Âhir zamandayız ve sahabe hayatını bu zamanda yaşayanlar, mutlaka insanlar tarafından deli muamelesi görür. Onlara “deli” derler, “İşinizi bilmiyorsunuz, dünyayı bilmiyorsunuz.” derler. Bu durumda sahabenin gönlüne sahip olan, rabbini isteyen, rabbinin rızası, dostluğu peşinde koşan, rabbini ciddiye alan, rabbini her şeyden çok sevip rabbini tercih edenler de diğerlerine bakınca; “Herhalde bunlar iman etmemiş.” diye düşünürler.

Resulullah (s.a.v) Efendimiz bu hali haber vermiştir. Biz de o hali yaşıyor ve buna hamdediyor, şükrediyoruz.

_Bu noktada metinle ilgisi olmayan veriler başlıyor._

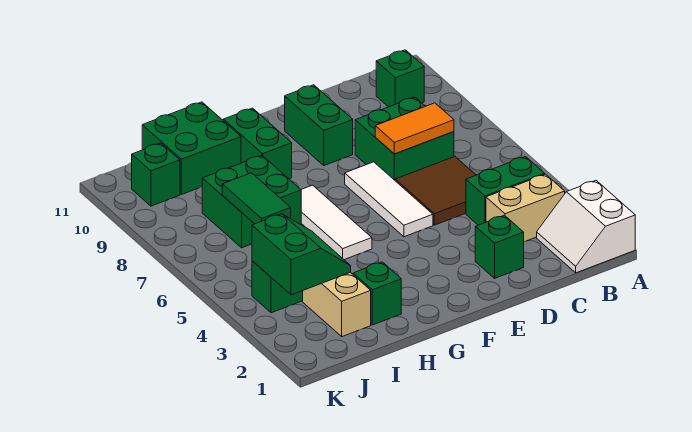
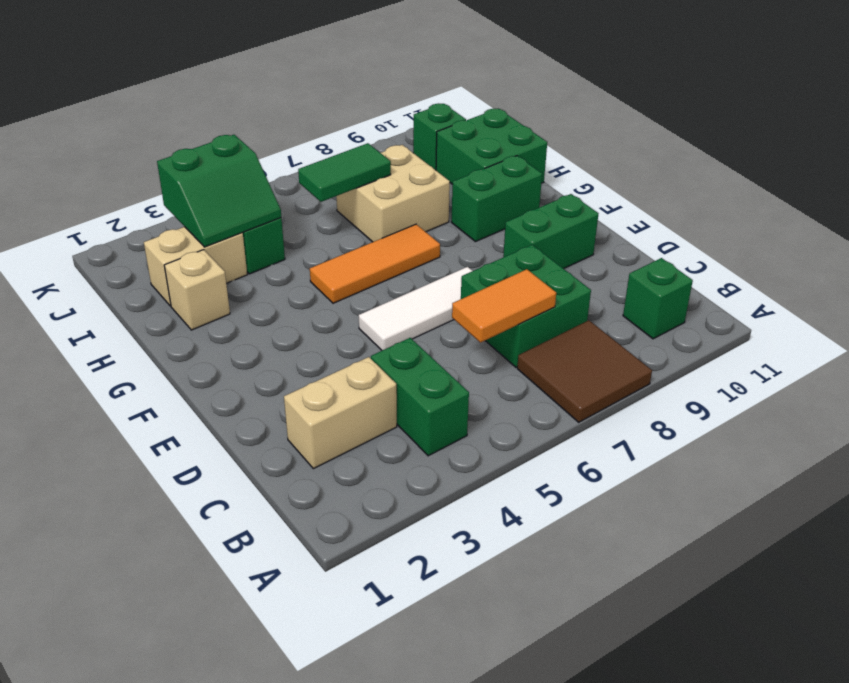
white slope A1:B2 level 1 top A -> none
tan brick B3:C3 level 1 -> tan brick C2:C3 level 1
brown tile C5:D6 level 1 -> brown tile A7:B8 level 1
orange tile C7:D7 level 2 -> orange tile C6:C7 level 2
green brick D2 level 1 -> none
white tile G5:G7 level 1 -> orange tile G5:G7 level 1
green brick H2 level 1 -> tan brick H2 level 1
green brick H7:I8 level 1 -> tan brick H7:I8 level 1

Bütün ümmet için tek bir derdimiz vardır; o da hepsinin kazanmasıdır. Bütün insanlık Resulullah (s.a.v) Efendimiz’in ümmetidir.

Hem Resulullah (s.a.v) Efendimiz’in davetine icabet eden, ona iman eden, müslüman olanlar hem de Resulullah (s.a.v) Efendimiz’in davetine icabet etmeyen, davetin kendisine ulaşmadığı veya yanlış ulaştığı insanlar da Resulullah (s.a.v) Efendimiz’in ümmetidir.

Bize düşen; Allah’ın davetinin ulaşmadığı kullarına, Resûlünün ümmetine o daveti ulaştırmaktır; bununla beraber bütün insanlar üzerinde Allah’ın muradının gerçekleşmesini istiyoruz. 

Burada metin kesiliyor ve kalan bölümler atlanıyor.